– Приложила.
– И не остановиться. Самое ужасное, действительно выдаю то, что думала всегда. При этом говорила и писала комплименты.
Вероника грустно помолчала.
– Вот такие творческие отношения. Считаем друг друга, простите, merde, но лицемерим. И однажды вылезает правда. Мира покраснела, позеленела пятнами, выскочила из-за стола. Ну, думаю, конец фильма. Сейчас прыгнет, и… Хрупкая на вид, но когда-то служила в МВД, мало ли что умеет. Я не знала, то ли бежать, то ли кричать «Помогите!», то ли всё-таки выпустить когти и махнуть ногой.
– Но не пришлось?
Вероника покачала головой:
– Она стала плакать, смеяться, хохотать… Я впервые увидела истерику, как в книгах у великосветских дам.
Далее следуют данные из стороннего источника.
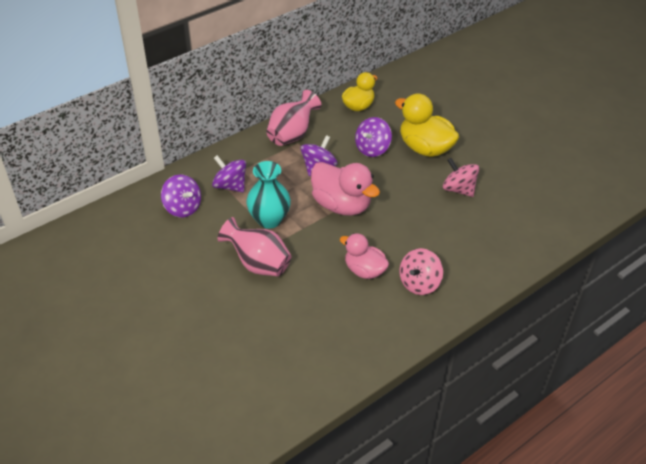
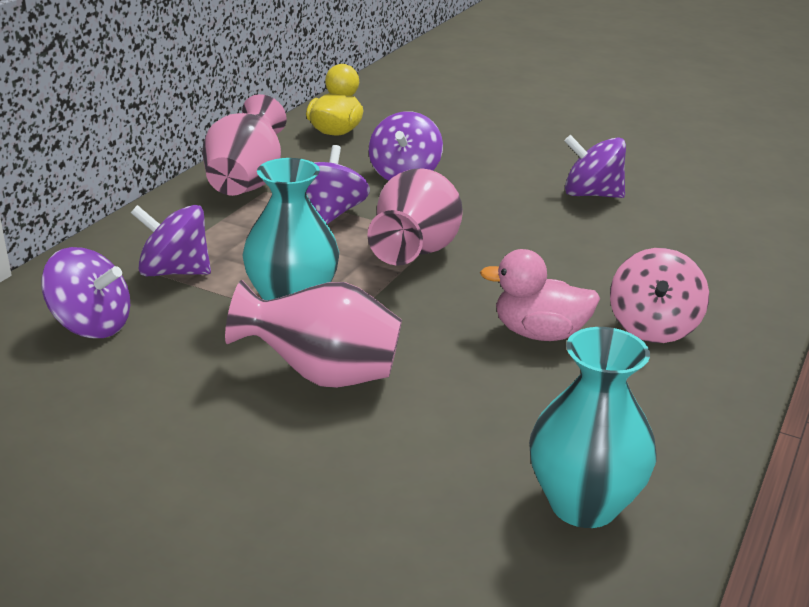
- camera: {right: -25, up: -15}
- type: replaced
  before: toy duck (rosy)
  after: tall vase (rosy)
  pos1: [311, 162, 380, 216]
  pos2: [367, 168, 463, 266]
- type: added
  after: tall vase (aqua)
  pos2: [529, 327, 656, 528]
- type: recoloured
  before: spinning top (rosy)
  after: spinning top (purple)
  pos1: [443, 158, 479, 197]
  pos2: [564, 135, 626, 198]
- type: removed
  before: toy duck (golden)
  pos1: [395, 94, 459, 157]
И ушла по-английски в полной прострации. Не помню, как доехала домой, как уснула. Утром вконтакте куча сообщений от Миры. Ты оттолкнула протянутую руку! Ты никто! Не тебе судить! Меня ценят читатели и критики! Тут же отзывы о её творчестве, штук пять как под копирку, в каждом слово «пронзительно». И не ответить, я в чёрном списке. Я сначала её пожалела. Мало ли что видела на службе? Может быть, такое, отчего и тронешься. И с психушкой знакома… А потом дошло. Балда, сама перед собой закрыла двери! Теперь не мечтай о публикациях. Не только в Питере, хоть в Красноярск отправь писульку, хоть во Владивосток, все будут знать: довела Комиссарову до припадка. Мирка постарается. И жалко стало уже себя. Я подумала: не пойду на съёмку, попрошу отменить. Сама заплачу, если надо. Даже написала извинения в отдельном файле, чтобы скопировать и отправить тебе. Но решила: нет. Ты не виноват и не должен страдать. Пойду и буду держаться как ни в чём не бывало…
Вероника фыркнула раз, другой. Её губы задрожали, лицо сморщилось.
– Я старалась, честно… Не очень вышло?
И, закрыв ладонями лицо, она заплакала.
– Да брось. Ничего страшного не случилось, подумаешь… – растерянно сказал Олег. Не помогло, тогда принёс её сумку. Ника, всхлипывая, достала платок, вытерла глаза.
– Спасибо… В первый раз… за всё время…
– Ничего страшного, – повторил, он коснувшись её волос. Сходил в бутафорскую комнату за остывшим недопитым чаем. Вероника сделала несколько глотков.
– Думаешь? – она постепенно успокаивалась. – Всё равно как-то… Извини, не хотела тебя грузить. Но писать больше не буду.
– Это ты сгоряча.
– Нет, я решила.
– Лучше давай ещё сниматься? Осталось полчаса.
– Зарёванная, с распухшим носом?
– Мы не будем трогать лицо, сделаем акцент на другом. Руки, плечи. Что-нибудь ещё…
Ника высморкалась, убрала платок.
– Тогда давай. Как ни странно, мне нравится ощущение. Не ожидала, что так понравится. С литературой не сложилось, попробую стать порнозвездой. Шутка, чёрный юмор.
7
– Осталось пять минут! – постучав, сказала из коридора Таня.
Забыли! Пришлось собираться в темпе разбуженных по тревоге солдат, лихорадочно проверять, не оставлено ли что-нибудь. И когда расплатились, откопали на вешалке под грудой чужой одежды куртку и пальто, сказали всем до свидания и вышли на улицу, они продолжали хлопать себя по карманам, обшаривать сумку и рюкзак. Телефоны… Спусковой тросик… Крышки объективов… Кажется, здесь.
Давно стемнело, подтаявший за день тротуар скользил, и Олег поддержал Веронику под локоть.
– Спасибо, я очень рада, что мы увиделись и поработали, – сказала она.
– И тебе спасибо. Я от радости даже проголодался. Есть хорошее кафе недалеко, зайдём?
– В какую сторону?
– К Балтийскому, чуть ближе.
– Хорошо, зайдём.
Они двинулись по набережной, освещённой редкими фонарями.
– Знаешь, по-моему, Комиссаровы и Березины… – сказал Олег, – в общем, это их хлеб. Походишь к нему энное количество времени, принесёшь сколько надо денег, а потом покажешь то, что написала в школе: смотрите, новенькое, – он скажет: да-а, совсем другое дело.